Thanks so much for the advice on vehicle choice, I am not committed to any vehicle yet and I am definitely trying to choose a vehicle with power to spare!
I feel quite uncomfortable making these comments because I am so new to woodgas, but I don’t see woodgas being any different to other fuels regarding CR. Everyone claims liquid fuel, propane, diesel and every type of fuel benefits from higher CR. Even when these are dispelled we can always wonder if woodgas is different??? we just like high CR!
Tone and SteveU’s India paper are the only two reputed cases I have heard that higher CR has worked, and I know plenty that have not worked.

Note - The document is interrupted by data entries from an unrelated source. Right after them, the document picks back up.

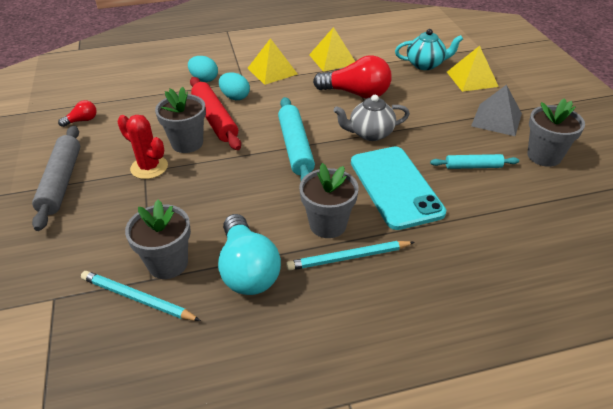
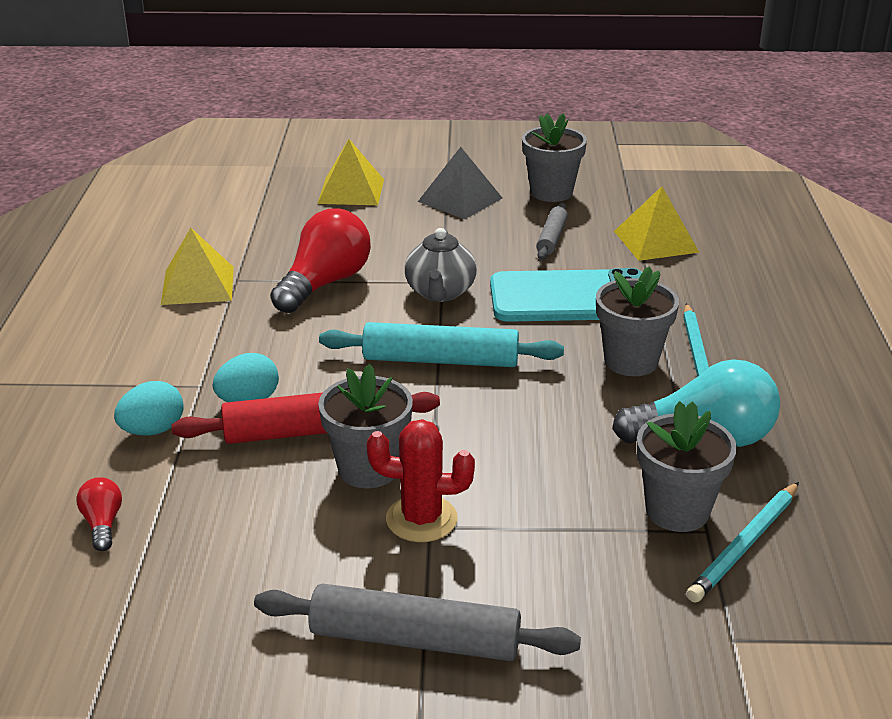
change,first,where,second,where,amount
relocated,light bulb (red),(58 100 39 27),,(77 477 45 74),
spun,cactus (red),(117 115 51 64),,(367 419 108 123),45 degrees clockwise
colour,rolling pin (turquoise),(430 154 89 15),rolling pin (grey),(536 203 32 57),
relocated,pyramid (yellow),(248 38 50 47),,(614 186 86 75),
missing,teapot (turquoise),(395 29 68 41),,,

I need to respond to Steve and read the document better from India, but so far the India paper mainly focusses on what ignition advance they can run at CR ratios above 10:1. Their power comparison are absent of a standard 9:1 CR motor and the power outputs given seem to be from diiferent sized engines!?
I was hoping it would be the same motor built at different CR for all to see the maximum power that can be achieved from each CR. That is what I did!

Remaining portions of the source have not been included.